More countries might have to start pursuing reskilling programs as automation displaces workers and the gap between rich and poor grows, says Denmark’s Minister for Employment.
While many countries see worker reskilling programs as a dubious use of time and money, Peter Hummelgaard, Denmark’s Minister for Employment believes they can increase competitiveness and provide greater national security.
“If we leave people to themselves and say “You’re on your own,” we open the door to populism and social unrest,” Mr Hummelgaard wrote from the World Economic Forum annual meeting in Davos.
“And if we do not facilitate the opportunity to learn new skills, we will leave people behind without the necessary competences to the detriment of workers as well as businesses.”

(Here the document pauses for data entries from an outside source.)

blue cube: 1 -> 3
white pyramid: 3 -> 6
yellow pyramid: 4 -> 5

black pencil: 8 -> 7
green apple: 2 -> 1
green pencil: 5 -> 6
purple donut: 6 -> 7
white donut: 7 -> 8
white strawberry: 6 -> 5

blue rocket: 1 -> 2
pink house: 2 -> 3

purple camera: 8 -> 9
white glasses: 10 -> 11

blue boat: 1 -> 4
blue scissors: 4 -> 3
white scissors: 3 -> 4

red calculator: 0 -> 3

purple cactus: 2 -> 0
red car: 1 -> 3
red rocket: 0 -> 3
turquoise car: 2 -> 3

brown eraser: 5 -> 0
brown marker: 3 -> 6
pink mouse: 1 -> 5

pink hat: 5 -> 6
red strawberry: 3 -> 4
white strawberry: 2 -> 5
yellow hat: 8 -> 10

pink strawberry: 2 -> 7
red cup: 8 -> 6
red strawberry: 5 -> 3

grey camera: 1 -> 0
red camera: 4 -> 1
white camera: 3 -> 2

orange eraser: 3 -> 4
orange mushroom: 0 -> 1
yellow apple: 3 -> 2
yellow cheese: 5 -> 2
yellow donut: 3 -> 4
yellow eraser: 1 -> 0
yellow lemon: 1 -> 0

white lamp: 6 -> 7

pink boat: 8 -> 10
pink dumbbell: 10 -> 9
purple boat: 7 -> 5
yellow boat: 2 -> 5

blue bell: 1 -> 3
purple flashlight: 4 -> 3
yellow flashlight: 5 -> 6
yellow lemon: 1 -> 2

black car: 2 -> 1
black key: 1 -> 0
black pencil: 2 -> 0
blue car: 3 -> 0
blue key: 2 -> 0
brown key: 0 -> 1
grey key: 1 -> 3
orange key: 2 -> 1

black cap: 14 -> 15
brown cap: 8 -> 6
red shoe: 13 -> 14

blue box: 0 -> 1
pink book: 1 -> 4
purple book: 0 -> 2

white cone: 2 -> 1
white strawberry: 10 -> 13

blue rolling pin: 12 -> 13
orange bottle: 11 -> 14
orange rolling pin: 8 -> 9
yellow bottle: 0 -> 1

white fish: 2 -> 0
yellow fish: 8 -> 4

Denmark invests more than $500 million a year in upskilling and training for a workforce of around 2.8 million people, and training participants are entitled to a state-financed allowance corresponding to the level of the maximum unemployment benefit rate.
And far from being a drag on growth, Mr Hummelgaard believes they have enhanced Denmark’s economy, noting that the country is ranked in the top 10 in the WEF’s Global Competitiveness report.
However, reskilling programs aren’t without their challenges.
“One of the main obstacles is motivating those people already employed in a job to continue lifelong learning,” Mr Hummelgaard says.
“In Denmark, more than one in three workers do not see the need to take part in continuing education, while only one in three firms [uses] vocational training to develop the skills of employees.”
Key to overcoming that is making courses short and practical while demonstrating their value to people who might be wary of pursuing re-education later in life.
“When the weather forecast says a hurricane is coming, we act,” Mr Hummelgaard says.
“We take precautions for our own homes. We help our neighbours and we join our efforts in local communities. We take joint responsibility because we are aware of the dire consequences if we do not act.”